Habitual physical activity levels during the experimental period were assessed using the validated, reliable International Physical Activity Questionnaire (IPAQ short form) translated into Japanese (Craig et al. 2003; Miura et al. 2012; Nishiwaki et al. 2014b). The intervention group answered questions about regular physical activity other than stretching intervention. We also interviewed the participants to determine whether physical activity levels had not changed during the experimental period compared with before (yes, 1; no, 2).

Stretch training

Supervised mild stretching was performed for approximately 30 min per training session, five different days per week, for 4 weeks in a room with temperature controlled at 22–24 °C according to a study showing that hamstring flexibility can increase during this time frame (Cipriani et al. 2012). Each training session was performed between 17:30 and 19:30. Expert instructors demonstrated the stretches for the participants throughout the experimental period. The instructors designed the stretches to take the major muscle groups, namely the lower extremities (quadriceps, hamstring, adductor, and gastrocnemius muscles), upper extremities (pectoralis major and minor, triceps, latissimus dorsi), and the neck and trunk (flexion, extension, and rotation) through their full range of motion as described (Cortez-Cooper et al. 2008). The program consisted of one site of 3 bouts of 20 s stretching at the end range (point of minimal discomfort) with approximately 30–40 s rest between each bout. All participants in the intervention group completed 100 % of all scheduled stretching sessions (20 sessions over a period of 4 weeks).

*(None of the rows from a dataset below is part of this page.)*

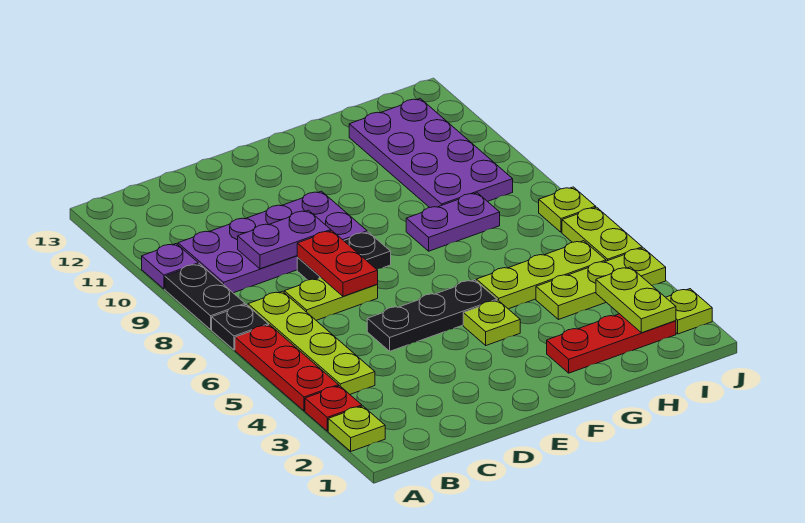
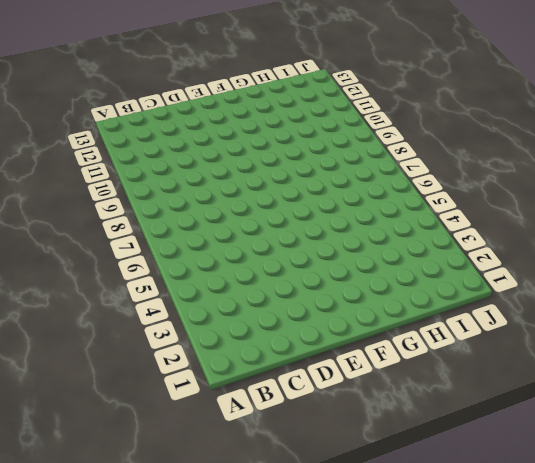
none -> lime plate A2 level 1
none -> red plate A3 level 1
none -> red plate A4:A6 level 1

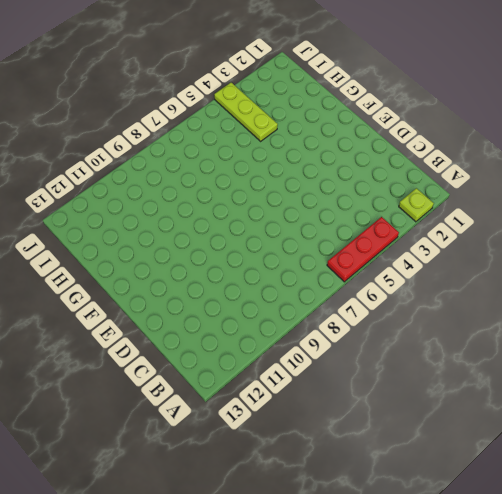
none -> red plate A3 level 1
none -> black plate A7 level 1
none -> black plate A8:A9 level 1

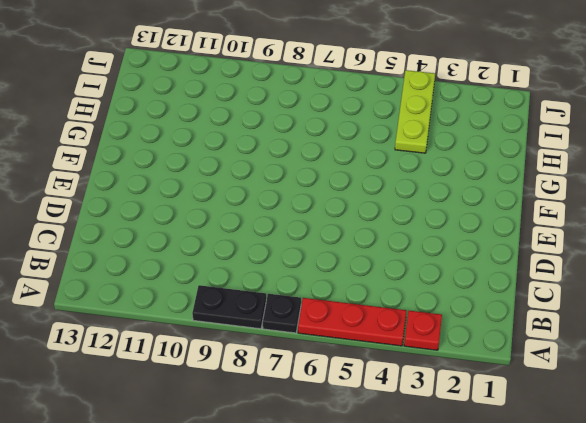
none -> lime plate A2 level 1
none -> purple plate A10 level 1
none -> lime plate B4:B7 level 1

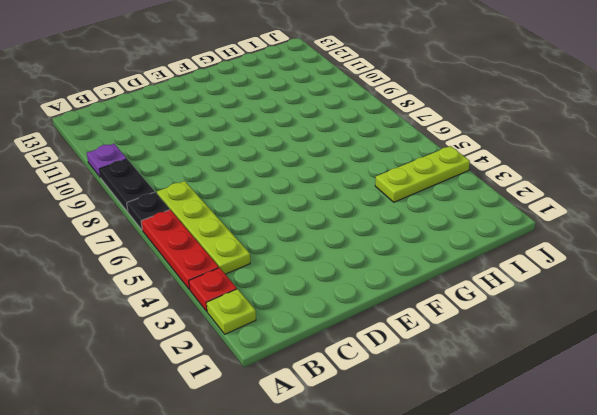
none -> purple plate B9:E10 level 1
none -> lime plate C7:D7 level 1
none -> black plate D5:F5 level 1

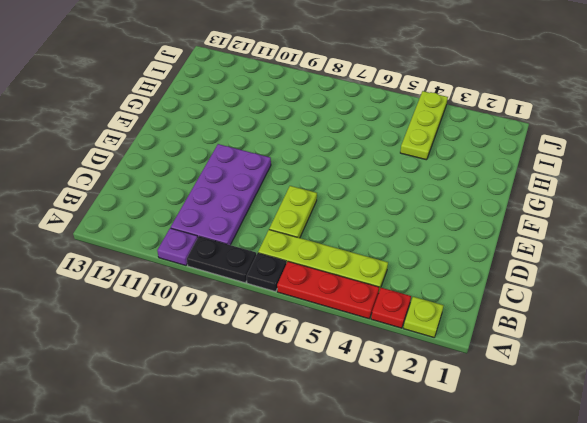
none -> black plate D5:F5 level 1
none -> black plate D8:E8 level 1
none -> lime plate F4 level 1

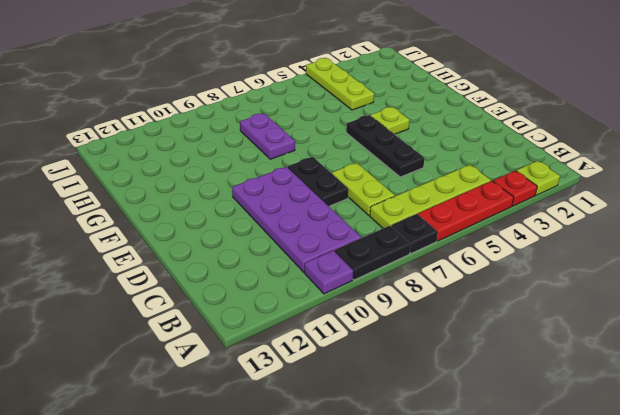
none -> red plate G2:I2 level 1
none -> lime plate G5:I5 level 1
none -> purple plate H9:I12 level 1

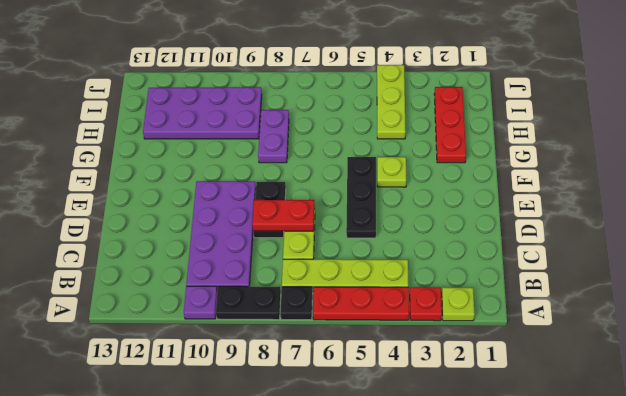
none -> lime plate G5:I5 level 1
none -> lime plate J2 level 1
none -> lime plate J5:J6 level 1

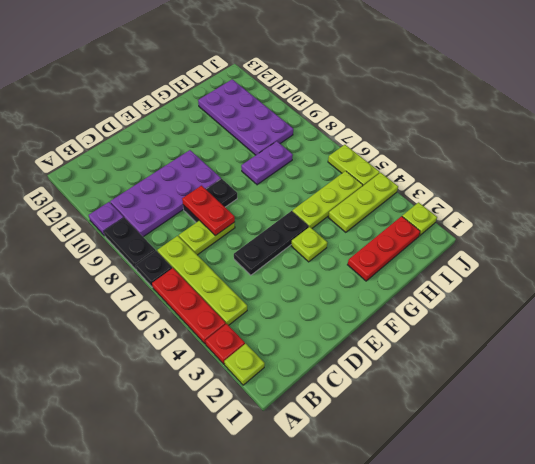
none -> lime plate J7 level 1
none -> purple plate C9:D9 level 2
none -> lime plate I2:I3 level 2

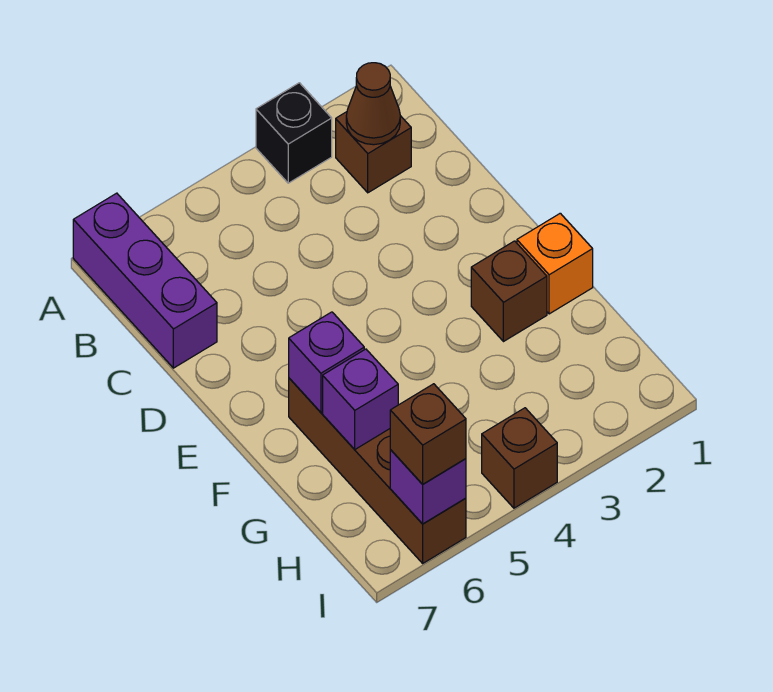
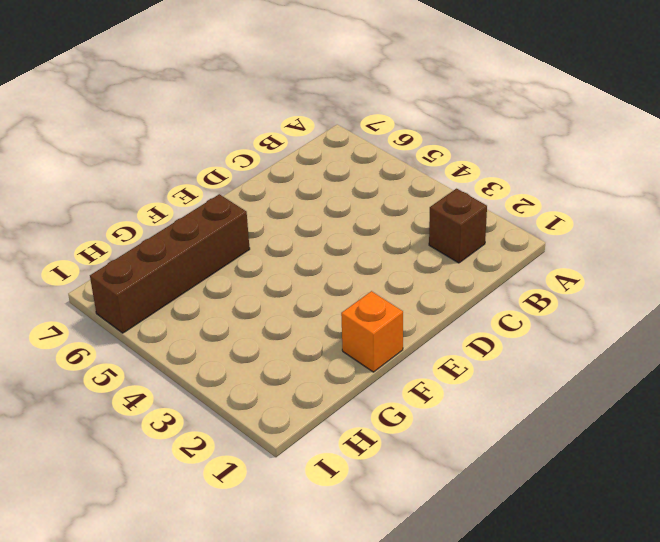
none -> black brick A3 level 1
none -> purple brick A7:C7 level 1
none -> brown brick F2 level 1

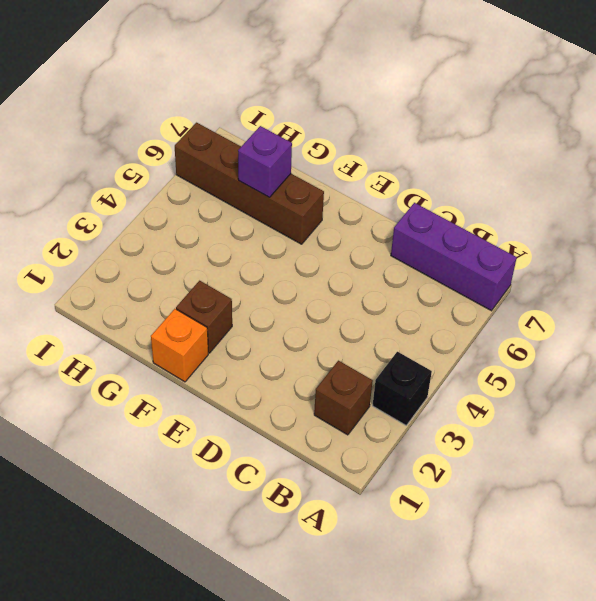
none -> brown brick I4 level 1
none -> brown cone B2 level 2
none -> purple brick F6 level 2

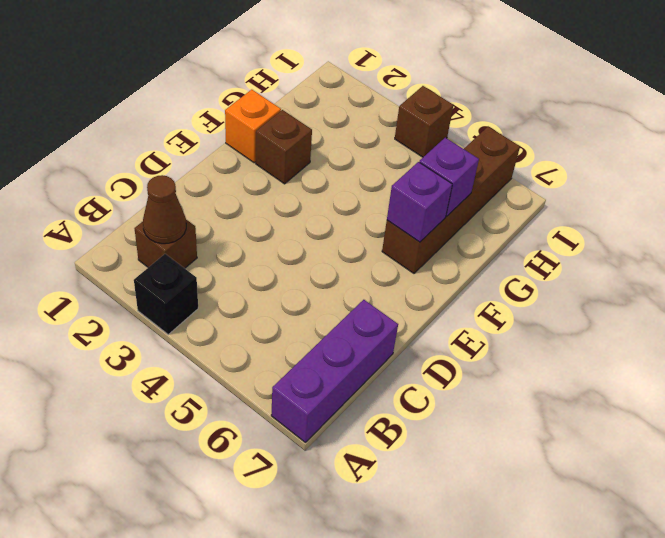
none -> purple brick I6 level 2
none -> brown brick I6 level 3

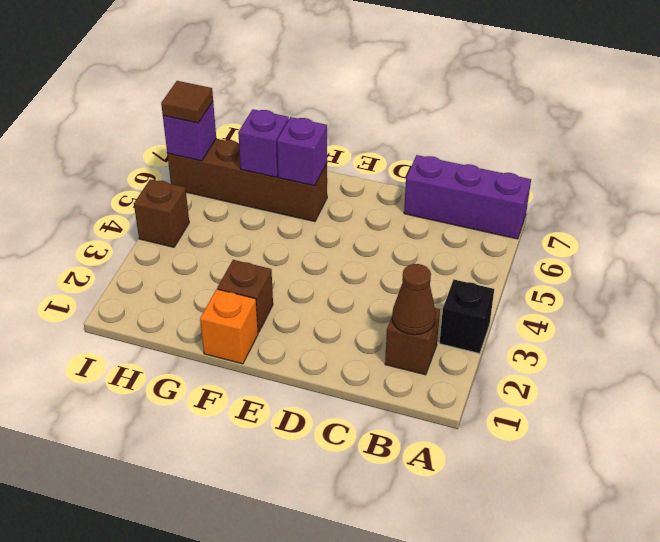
brown tile I6 level 3 -> brown brick I6 level 3

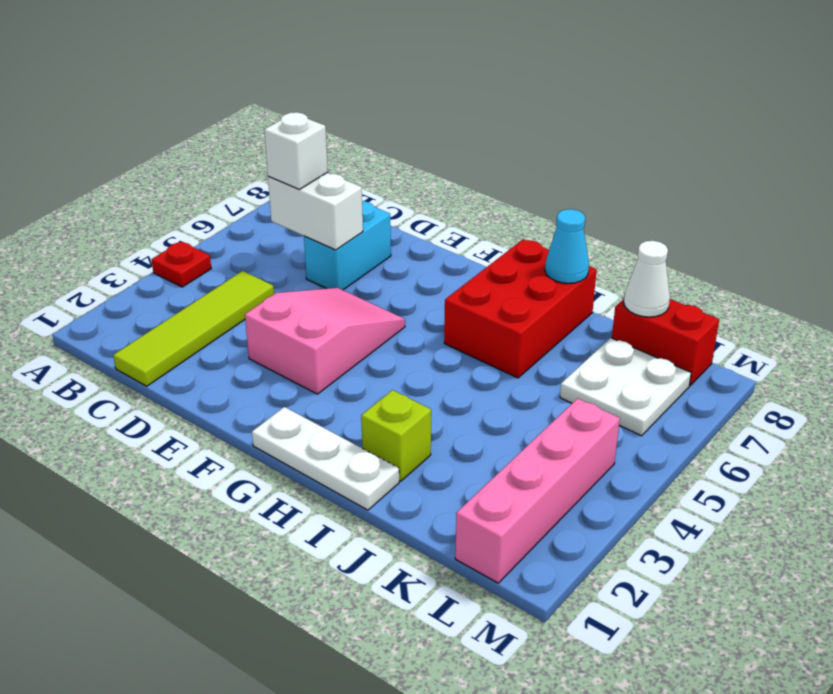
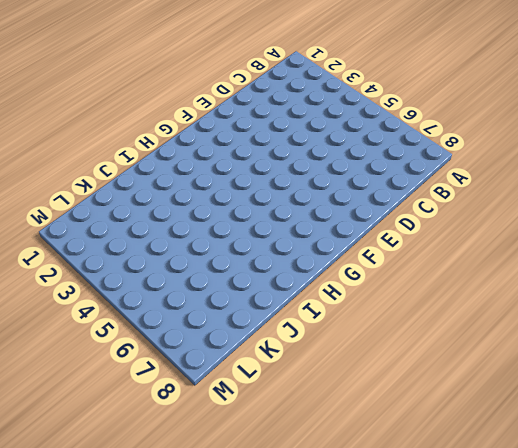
none -> red plate A4 level 1
none -> lime tile C1:C4 level 1
none -> cyan brick D6:D7 level 1

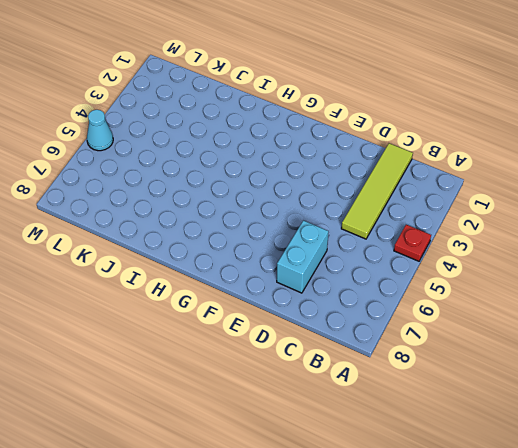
cyan cone M5 level 1 -> cyan cone I8 level 2
none -> pink slope E3:F5 level 1 top 3
none -> white plate G1:I1 level 1
none -> red brick H6:I8 level 1

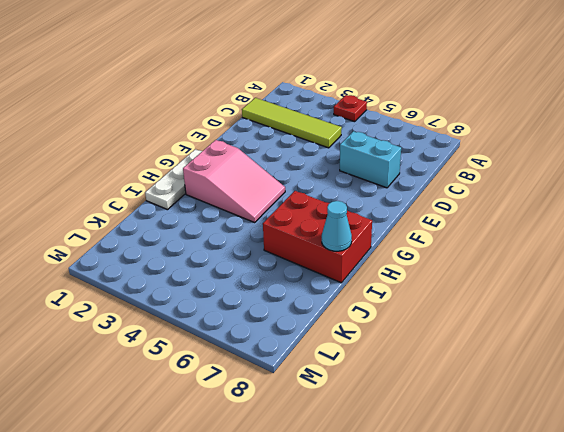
pink slope G2:H4 level 1 top 2 -> pink slope E3:F5 level 1 top 3
none -> lime brick I2 level 1
none -> white plate K6:L7 level 1
none -> red brick K8:L8 level 1

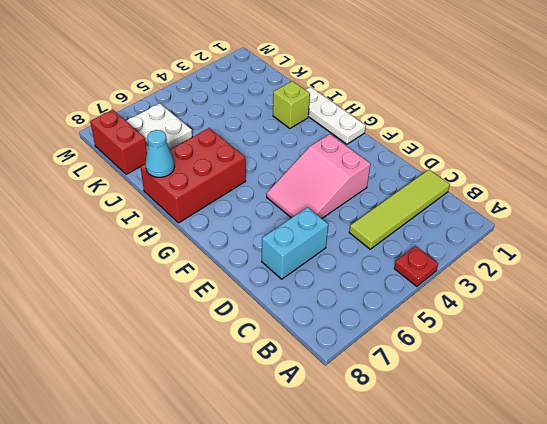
none -> pink brick L1:L4 level 1
none -> white brick C6:D6 level 2
none -> white cone K8 level 2

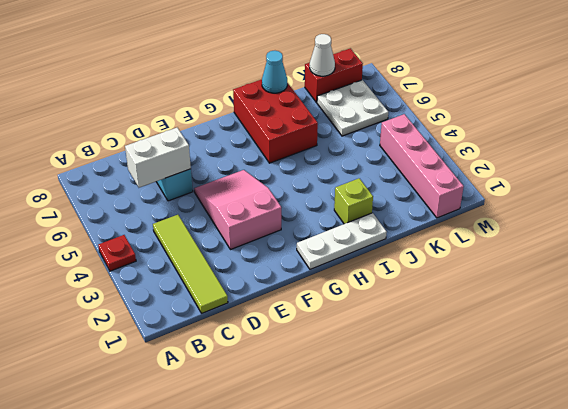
none -> white brick C6 level 3

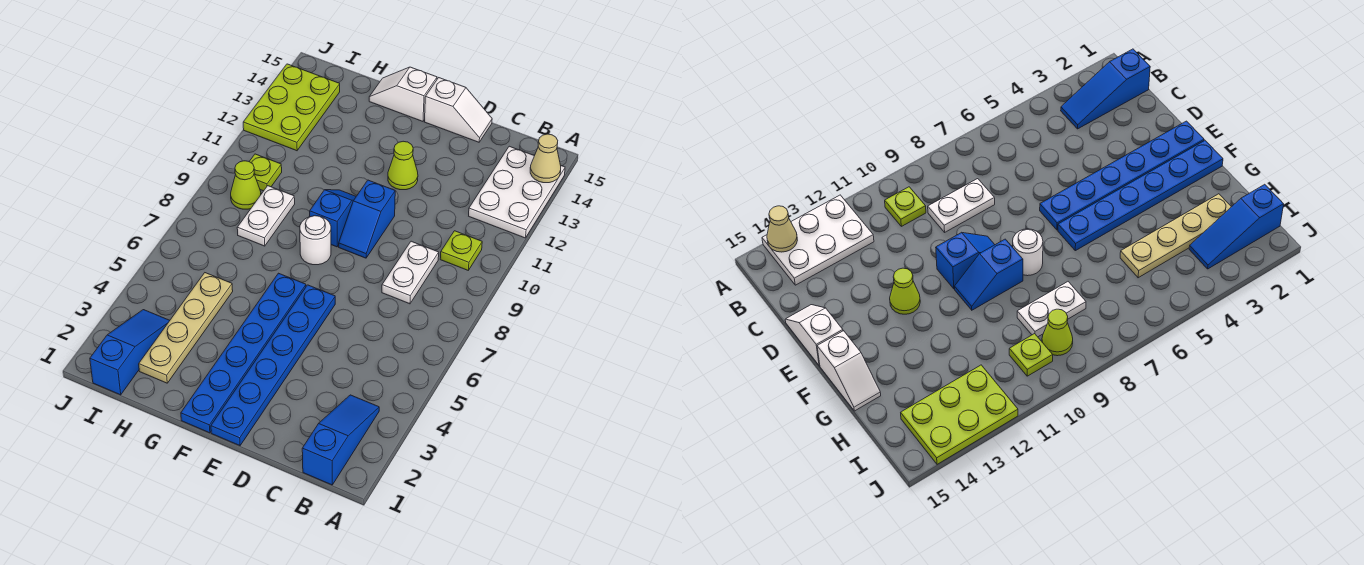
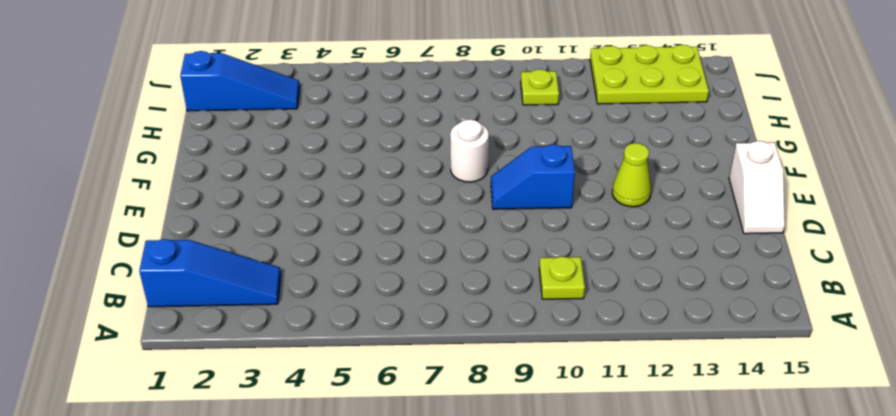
none -> white plate A12:B14 level 1
none -> white plate C8:C9 level 1
none -> blue plate E1:E6 level 1

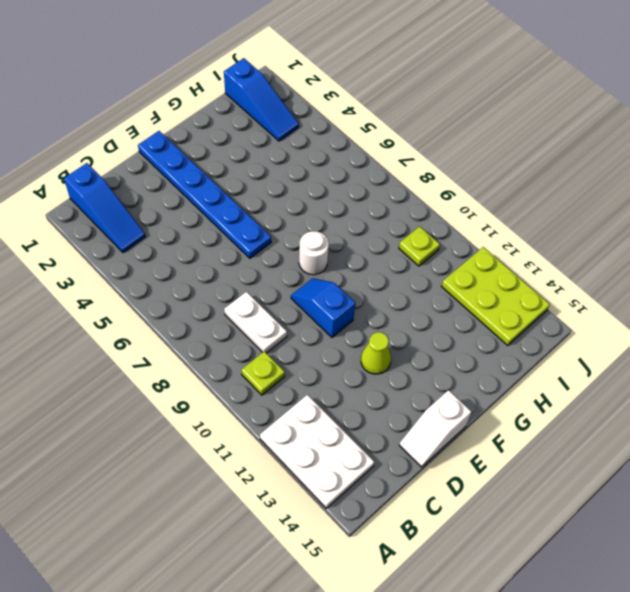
none -> blue plate F1:F6 level 1
none -> blue slope F9:F10 level 1 top 9
none -> white slope F15:G15 level 1 top F

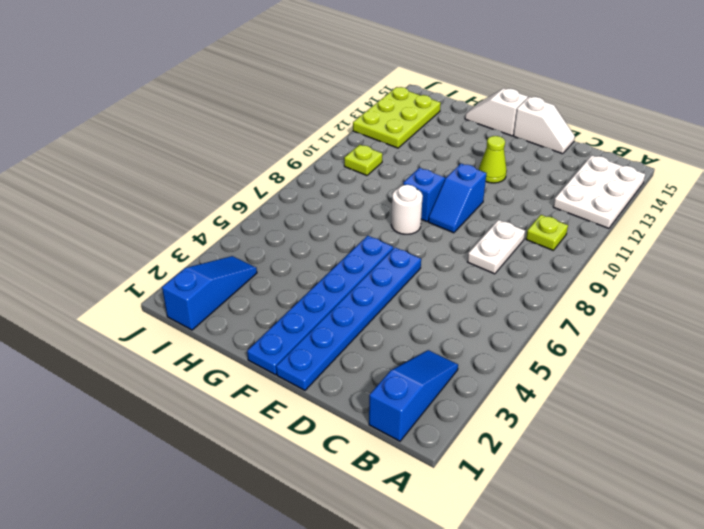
none -> tan plate H2:H5 level 1
none -> white plate H8:H9 level 1
none -> lime cone I9 level 1

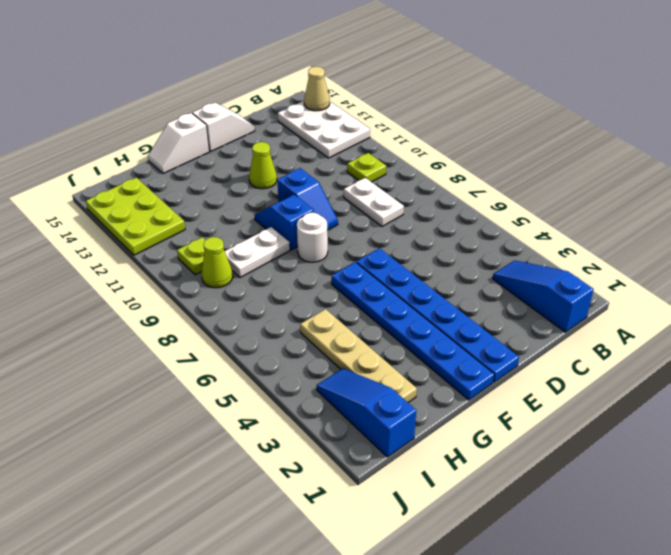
white plate G9:H9 level 1 -> white plate H8:H9 level 1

The participants in the both groups were instructed to maintain their normal diet and to refrain from any other specific exercise training throughout the study period.

Statistics

Results are presented as mean ± standard error of the mean (SEM). Bartlett’s test and Levene’s test were firstly performed to confirm the normal distribution of the data. Parameters before the experiment and physical activity levels between the two groups were compared using an independent Student’s t test. Changes in parameters were analyzed by a two-way (group × period) repeated-measures analysis of variance (ANOVA). When the F value was significant, the Bonferroni method was applied for post hoc multiple comparisons. Relationships between flexibility and arterial stiffness were assessed using Pearson’s correlation. Results were regarded as statistically significant at P < 0.05.